During an exclusive interview with Fox News, the longtime political strategist argued that Warren was too caught up in policy, not relatable enough, and so extreme that she would drive voters to support Trump.
“Without question,” he would choose Warren as Trump’s opponent. “It’s just this outlandish worldview that Elizabeth Warren has that will drive people that may not be thrilled with everything that President Trump is doing — but under the circumstances of being given a choice between Donald Trump and Elizabeth Warren, they’re going to go with Donald Trump.”
“It’s incredible how badly the Democratic party is screwing this up for themselves. It’s amazing. They’ve got one left-wing nut after the next on television,” he told Fox News.
His comments came just days before he’s set to sit down at Politicon with Fox News contributor Donna Brazile who, like Priebus, served as chair of her respective party during the 2016 presidential election. He will expand on the atmosphere surrounding 2020 and talk about the direction of the country. Priebus will also participate in a panel on Republicans’ electoral prospects following Trump’s first term at Politicon.
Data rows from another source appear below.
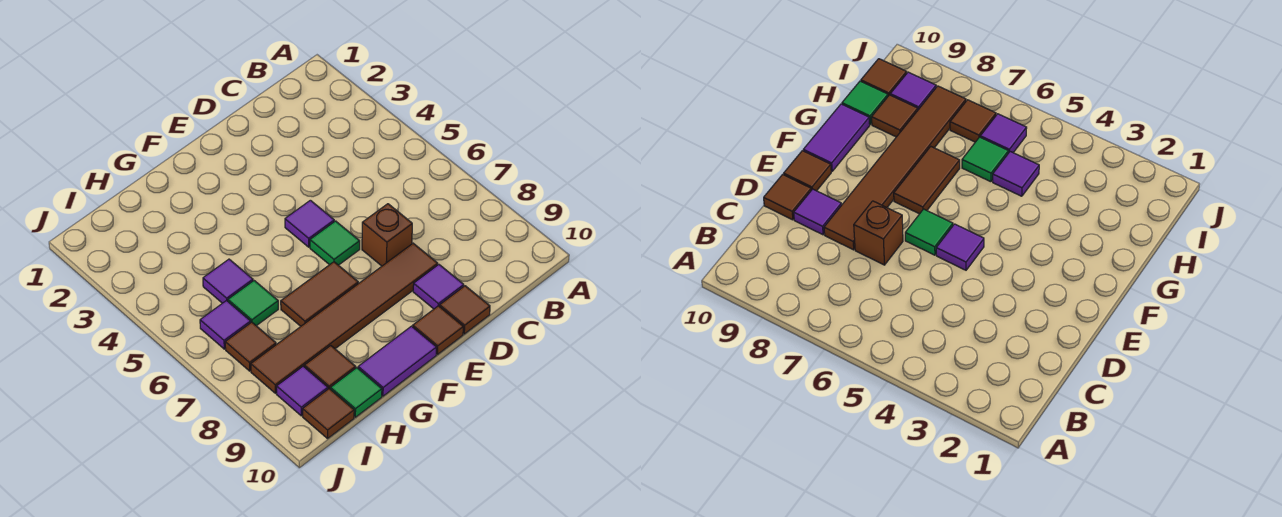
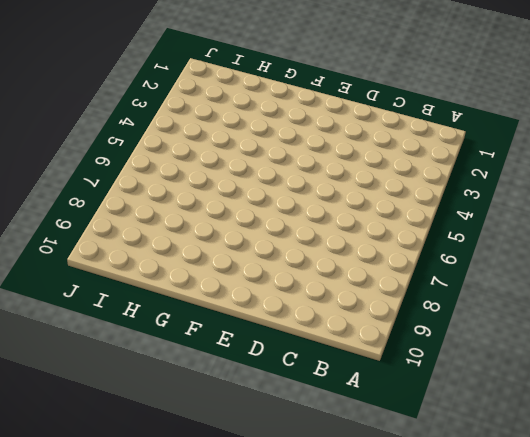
none -> brown brick D7 level 1
none -> brown tile D8:I8 level 1
none -> purple tile D9 level 1

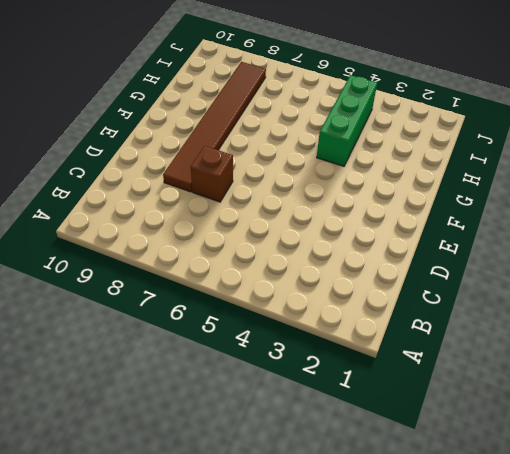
green brick G4:I4 level 1 -> none
none -> purple tile D9 level 1
none -> brown tile D10 level 1
none -> purple tile E5 level 1

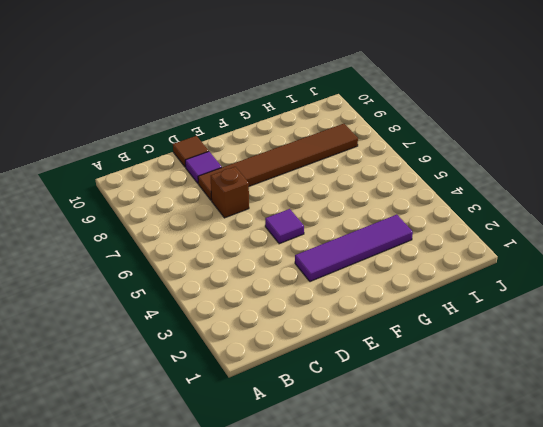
purple tile E3:H3 level 1 -> none
none -> green tile E6 level 1
none -> brown tile E10 level 1
none -> brown tile F7:G7 level 1

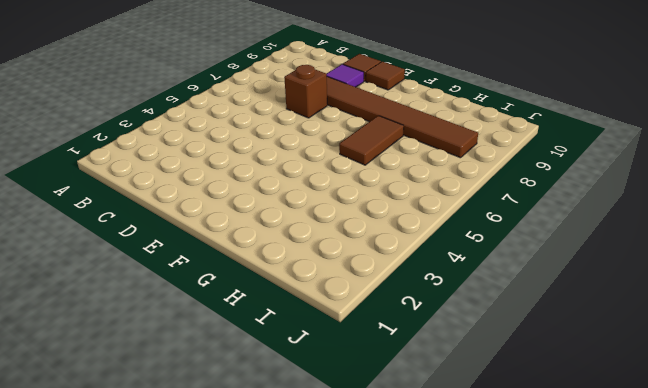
brown tile G6:G7 level 1 -> brown tile F7:G7 level 1
none -> purple tile E5 level 1
none -> green tile E6 level 1
none -> purple tile F10:G10 level 1

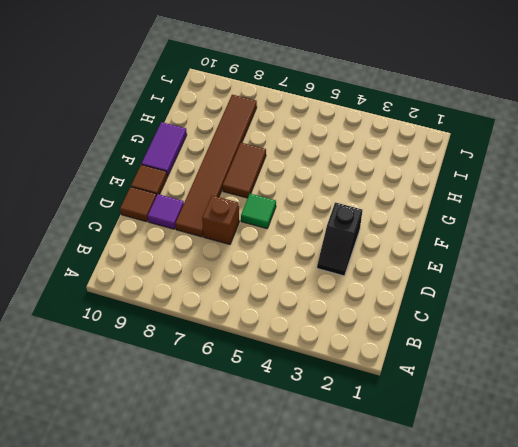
black slope D3:E3 level 1 top E -> none
none -> purple tile E5 level 1
none -> purple tile H5 level 1
none -> green tile H6 level 1

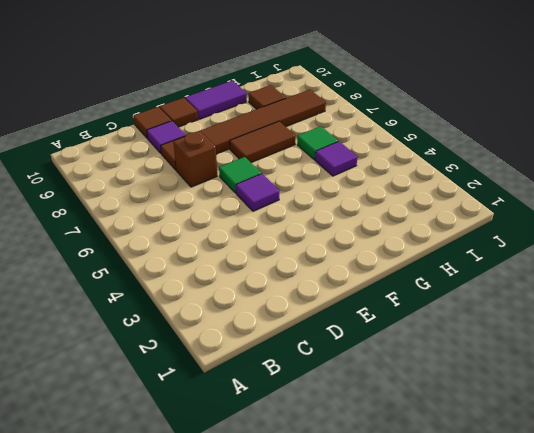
none -> green tile H10 level 1
none -> purple tile I6 level 1
none -> brown tile I7 level 1

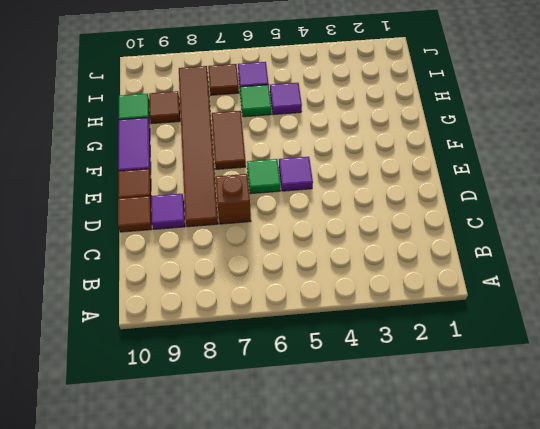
none -> purple tile I9 level 1
none -> brown tile I10 level 1

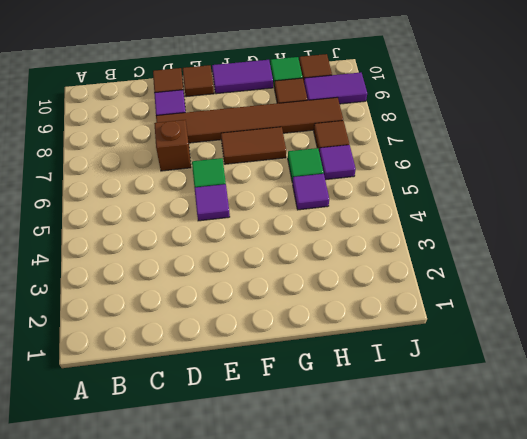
purple tile I9:J9 level 1 -> purple tile I9 level 1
Voters in the U.S., Priebus told Fox, mostly weren’t concerned with policies like reparations or “Medicare for all.” Instead, they focused on issues like manufacturing and jobs. Priebus argued that voters would have a harder time deciding between Trump and candidates like former Vice President Joe Biden, Indiana Mayor Pete Buttigieg, or Sen. Amy Klobuchar, D-Minn.
Sen. Bernie Sanders, I-Vt., was a “close second” behind Warren for Priebus’ chosen nominee. “He’s a little Trumpy … I think his rhetoric flows well, better than Elizabeth Warren, with blue-collar workers in the midwest — kind of his middle finger type philosophy to just a lot of things that folks claim is unfair,” he said of Sanders.
According to Priebus, Trump and Republicans were “brilliant” to focus on the Democrats’ more progressive elements like Rep. Alexandria Ocasio-Cortez, D-N.Y., and her “squad” of progressive freshmen. “There’s nothing more you want to do than give people a stark contrast in the ballot box — so when people go to vote, they want to see night and day as far as a choice,” he said.
He added that “extreme” Democratic policies in Washington, D.C., were making it more likely that reluctant Trump donors would pull out their checkbook and support his re-election.
But none of the party’s frontrunners, he argued, were able to appeal to both a progressive base and midwestern voters. And although Biden was the more likable Democrat, he wasn’t credible on left-wing policies, Priebus said.
“So, they have nothing. They don’t have a complete candidate who can do both which is why you’re seeing people like [Michael] Bloomberg dipping his toe in, you saw the poll last week about Michelle Obama — that she would be the frontrunner. The Democrats are desperate,” he said.
Biden’s prospects, Priebus added, were much worse than Trump’s were during the 2016 primaries. He argued that Trump “was never really behind” and, as a consequence, Republican National Committee delegates didn’t have anywhere to go other than supporting Trump.
Biden, on the other hand, could face a brokered convention where he may need to shore up progressives due to the nature of Democratic politics. Democrats, he said, had “real tight race among three or four people and they also shell out most of their delegates on a proportional basis at their conventions … and in their primary battles.”
Priebus also put the kibosh on any chance that former Democratic presidential nominee Hillary Clinton could enter the race and win in 2020. “I think she’s pretty much-damaged goods at this point,” he said. He argued that Warren faced the same flaw that Clinton did in 2016: neither were “likable.”
Trump, he added, delivered on his promise to “blow things up” in Washington and was immune to the controversies that would doom any other politician. “He’s judged by the American people on a different standard. He’s immune from all of these controversies.”
On impeachment, Priebus argued that the president should continue playing “the victim card” and attacking the way Democrats handled it — something he described as a “sham.” Impeachment, he predicted, could turn out to be a boon for Trump, especially since the Ukraine controversy implicated Biden.